Les plages de Rimini en été

Depuis quelques années, la ville cherche à inculquer une touche de durabilité à ce tourisme de masse. Progressivement. La tâche est rude puisque une importante partie de la ville s’est construite dans une logique uniquement financière dans les années 60 et aujourd’hui les infrastructures ne se prêtent guère à cet objectif. Mais le dynamisme économique de la région est un atout de poids pour la municipalité.

A la plage

Notre interlocuteur là-bas était Davide Frisoni, l’ingénieur responsable du secteur de l’énergie à la mairie. Membre d’Energie-Cités depuis 2005, la ville met en place une politique énergétique dynamique. M. Frisoni est impliqué dans les principales initiatives prises par la ville dans le domaine du développement durable. C’est à deux d’entre elles que nous allons nous intéresser ici.
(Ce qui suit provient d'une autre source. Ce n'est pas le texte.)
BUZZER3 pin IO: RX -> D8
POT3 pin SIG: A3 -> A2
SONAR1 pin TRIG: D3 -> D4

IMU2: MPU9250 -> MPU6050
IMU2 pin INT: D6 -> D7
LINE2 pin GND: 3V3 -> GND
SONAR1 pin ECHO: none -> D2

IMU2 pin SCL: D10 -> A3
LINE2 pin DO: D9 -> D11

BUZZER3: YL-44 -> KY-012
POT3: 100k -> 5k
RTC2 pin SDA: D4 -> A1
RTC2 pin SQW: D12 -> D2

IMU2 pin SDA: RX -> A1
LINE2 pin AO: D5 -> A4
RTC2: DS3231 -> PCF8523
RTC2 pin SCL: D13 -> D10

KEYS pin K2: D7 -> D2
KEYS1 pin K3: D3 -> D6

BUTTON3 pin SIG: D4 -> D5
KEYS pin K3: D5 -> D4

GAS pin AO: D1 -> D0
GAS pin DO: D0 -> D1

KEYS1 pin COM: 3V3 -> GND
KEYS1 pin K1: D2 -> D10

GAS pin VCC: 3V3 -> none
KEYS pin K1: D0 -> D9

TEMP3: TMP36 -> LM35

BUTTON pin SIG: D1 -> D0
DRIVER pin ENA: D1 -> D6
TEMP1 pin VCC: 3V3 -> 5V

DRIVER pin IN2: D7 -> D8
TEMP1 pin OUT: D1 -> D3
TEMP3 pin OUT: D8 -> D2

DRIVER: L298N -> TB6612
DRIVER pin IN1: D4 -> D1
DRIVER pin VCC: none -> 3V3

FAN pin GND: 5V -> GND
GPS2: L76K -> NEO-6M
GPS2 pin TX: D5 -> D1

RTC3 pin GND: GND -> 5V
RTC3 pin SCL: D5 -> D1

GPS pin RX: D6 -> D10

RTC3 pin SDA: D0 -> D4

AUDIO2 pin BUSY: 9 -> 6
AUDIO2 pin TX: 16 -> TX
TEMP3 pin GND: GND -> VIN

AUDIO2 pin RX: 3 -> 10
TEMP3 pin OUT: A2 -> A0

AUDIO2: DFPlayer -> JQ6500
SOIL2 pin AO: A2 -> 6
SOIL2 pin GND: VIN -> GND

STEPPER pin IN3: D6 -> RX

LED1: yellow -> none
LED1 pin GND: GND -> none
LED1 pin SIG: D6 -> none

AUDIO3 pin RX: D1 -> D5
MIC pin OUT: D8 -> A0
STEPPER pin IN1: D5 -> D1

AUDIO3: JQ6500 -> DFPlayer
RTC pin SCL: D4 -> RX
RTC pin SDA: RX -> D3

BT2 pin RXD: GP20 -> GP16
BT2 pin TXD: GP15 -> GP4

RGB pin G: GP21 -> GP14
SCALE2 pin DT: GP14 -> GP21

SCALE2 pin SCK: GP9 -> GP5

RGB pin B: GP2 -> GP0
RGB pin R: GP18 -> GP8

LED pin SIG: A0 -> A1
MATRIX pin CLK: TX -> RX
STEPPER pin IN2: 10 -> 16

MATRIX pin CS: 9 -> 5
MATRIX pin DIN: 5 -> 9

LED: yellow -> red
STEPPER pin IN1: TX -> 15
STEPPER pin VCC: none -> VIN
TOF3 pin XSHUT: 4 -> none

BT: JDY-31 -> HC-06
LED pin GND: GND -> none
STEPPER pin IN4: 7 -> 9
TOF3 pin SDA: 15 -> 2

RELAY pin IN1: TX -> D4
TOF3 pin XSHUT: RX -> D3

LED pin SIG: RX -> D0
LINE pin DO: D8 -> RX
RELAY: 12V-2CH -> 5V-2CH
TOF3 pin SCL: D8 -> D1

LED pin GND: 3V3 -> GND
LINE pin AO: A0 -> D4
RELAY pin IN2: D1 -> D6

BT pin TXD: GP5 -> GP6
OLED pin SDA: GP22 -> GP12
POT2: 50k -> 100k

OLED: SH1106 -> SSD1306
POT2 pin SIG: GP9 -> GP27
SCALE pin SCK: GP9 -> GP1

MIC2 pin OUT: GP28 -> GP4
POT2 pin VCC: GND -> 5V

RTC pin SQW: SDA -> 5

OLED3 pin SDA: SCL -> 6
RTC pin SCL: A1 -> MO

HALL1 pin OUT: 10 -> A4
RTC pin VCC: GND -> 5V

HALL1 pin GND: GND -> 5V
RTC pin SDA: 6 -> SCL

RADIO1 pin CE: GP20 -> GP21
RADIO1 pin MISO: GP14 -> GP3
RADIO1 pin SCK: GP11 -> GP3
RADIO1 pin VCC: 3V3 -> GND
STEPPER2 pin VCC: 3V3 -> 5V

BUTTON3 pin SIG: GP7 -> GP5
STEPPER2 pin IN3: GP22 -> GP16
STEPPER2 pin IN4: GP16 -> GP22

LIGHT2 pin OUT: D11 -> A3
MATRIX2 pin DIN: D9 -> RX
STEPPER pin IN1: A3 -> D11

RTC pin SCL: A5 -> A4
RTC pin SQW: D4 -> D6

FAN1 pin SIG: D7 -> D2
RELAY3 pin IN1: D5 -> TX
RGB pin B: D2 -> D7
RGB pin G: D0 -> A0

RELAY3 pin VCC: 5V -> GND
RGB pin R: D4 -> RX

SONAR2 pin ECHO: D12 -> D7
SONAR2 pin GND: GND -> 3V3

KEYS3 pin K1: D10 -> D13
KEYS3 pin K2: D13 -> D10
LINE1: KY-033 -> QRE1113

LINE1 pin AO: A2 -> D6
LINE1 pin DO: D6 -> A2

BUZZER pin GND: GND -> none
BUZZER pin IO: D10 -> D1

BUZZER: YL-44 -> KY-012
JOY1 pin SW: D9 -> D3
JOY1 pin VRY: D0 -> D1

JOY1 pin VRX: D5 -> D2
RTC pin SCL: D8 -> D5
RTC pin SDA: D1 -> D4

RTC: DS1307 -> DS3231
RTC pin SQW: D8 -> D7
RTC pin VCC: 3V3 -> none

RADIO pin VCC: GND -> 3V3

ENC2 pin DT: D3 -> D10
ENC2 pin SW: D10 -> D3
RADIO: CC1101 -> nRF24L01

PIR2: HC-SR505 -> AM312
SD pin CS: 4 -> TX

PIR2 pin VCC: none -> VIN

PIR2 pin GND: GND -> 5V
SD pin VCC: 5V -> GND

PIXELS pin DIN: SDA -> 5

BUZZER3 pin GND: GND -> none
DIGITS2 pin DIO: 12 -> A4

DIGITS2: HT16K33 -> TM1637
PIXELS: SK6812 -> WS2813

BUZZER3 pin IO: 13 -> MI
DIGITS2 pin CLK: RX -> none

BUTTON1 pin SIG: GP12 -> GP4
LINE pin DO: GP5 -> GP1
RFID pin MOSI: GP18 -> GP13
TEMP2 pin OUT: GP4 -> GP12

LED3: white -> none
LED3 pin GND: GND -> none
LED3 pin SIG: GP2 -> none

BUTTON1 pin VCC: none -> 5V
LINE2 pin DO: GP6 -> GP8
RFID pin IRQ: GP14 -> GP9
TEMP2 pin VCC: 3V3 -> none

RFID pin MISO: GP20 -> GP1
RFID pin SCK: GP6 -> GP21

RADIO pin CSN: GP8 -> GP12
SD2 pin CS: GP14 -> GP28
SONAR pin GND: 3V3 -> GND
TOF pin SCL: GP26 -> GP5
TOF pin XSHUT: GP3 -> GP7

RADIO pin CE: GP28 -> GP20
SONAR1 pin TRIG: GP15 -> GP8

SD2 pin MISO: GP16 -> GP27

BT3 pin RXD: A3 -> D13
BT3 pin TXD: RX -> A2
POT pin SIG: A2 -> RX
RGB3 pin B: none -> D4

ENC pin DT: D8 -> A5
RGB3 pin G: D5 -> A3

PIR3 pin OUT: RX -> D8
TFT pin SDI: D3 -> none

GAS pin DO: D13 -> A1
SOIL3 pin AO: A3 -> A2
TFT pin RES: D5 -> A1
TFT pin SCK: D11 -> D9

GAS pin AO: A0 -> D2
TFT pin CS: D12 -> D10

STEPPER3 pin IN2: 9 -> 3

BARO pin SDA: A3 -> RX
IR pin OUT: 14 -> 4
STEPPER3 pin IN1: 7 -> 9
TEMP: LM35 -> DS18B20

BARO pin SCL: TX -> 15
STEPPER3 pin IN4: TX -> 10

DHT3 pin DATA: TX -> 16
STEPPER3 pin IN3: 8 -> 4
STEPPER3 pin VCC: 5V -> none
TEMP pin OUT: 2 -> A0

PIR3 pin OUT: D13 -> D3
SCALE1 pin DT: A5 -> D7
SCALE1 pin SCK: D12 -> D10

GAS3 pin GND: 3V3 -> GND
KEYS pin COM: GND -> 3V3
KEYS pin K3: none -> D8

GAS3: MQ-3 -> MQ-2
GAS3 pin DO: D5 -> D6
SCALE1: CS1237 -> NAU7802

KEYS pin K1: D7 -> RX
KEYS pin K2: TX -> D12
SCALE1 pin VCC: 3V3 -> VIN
La première est la reconstruction d’immeubles sociaux vétustes en « éco-complexe » de logement sociaux à la fois très économe en énergie et pensé pour créer une vraie cohésion sociale entre ses habitants. La seconde est l’implication dans le réseau BELIEF, projet d’approche participative de l’énergie coordonné par Energie-Cités et auquel participent 20 villes européennes.

Un « éco-complexe » de logements sociaux

Un eco-complexe de toute beauté

Situé non loin du centre ville, ce complexe remplace depuis 2006 un ensemble d’immeubles vétustes habités par des personnes en difficulté. Aujourd’hui il accueille toujours le même « public », mais dans des conditions autrement plus décentes et même, disons-le : exceptionnelles. Il est composé de 122 appartements, certains sont aménagés pour que des personnes à mobilité réduite puissent y vivre agréablement. Le complexe forme un « C » au cœur duquel se trouvent un petit parc et une salle polyvalente destinée à abriter tous types d’activités adressées aux habitants. Un local est même prévu pour accueillir une association qui s’attache à organiser des activités, notamment à destination des personnes âgées.

Au centre une salle dédiée à la cohésion sociale

Les avantages de ce complexe ne se résument pas à la qualité de vie qu’il apporte. C’est aussi un bâtiment très économe en énergie et respectueux de l’environnement. Les matériaux utilisés sont « écologiques » et les murs à haute inertie thermique contribuent à préserver une température agréable à l’intérieur en hiver comme en été (sans climatisation, ce qui est rare pour la région). L’emplacement des arbres plantés autour a également été réfléchi de manière à offrir une ombre précieuse l’été sans cacher le soleil l’hiver (feuilles caduques). L’utilisation de la lumière naturelle est optimisée et un système de récupération des eaux pluviales permet l’arrosage des jardins. Des panneaux photovoltaïques alimentent en électricité les ascenseurs, les systèmes d’arrosage et d’éclairage des parties communes. Le système de chauffage collectif utilise une chaudière au gaz à condensation, de 15 à 20% plus efficace que les chaudières traditionnelles. Tout ceci contribue à obtenir un habitat à basse consommation (50 à 60 kWh/m2/an soit environ 4 fois moins que les anciens logements)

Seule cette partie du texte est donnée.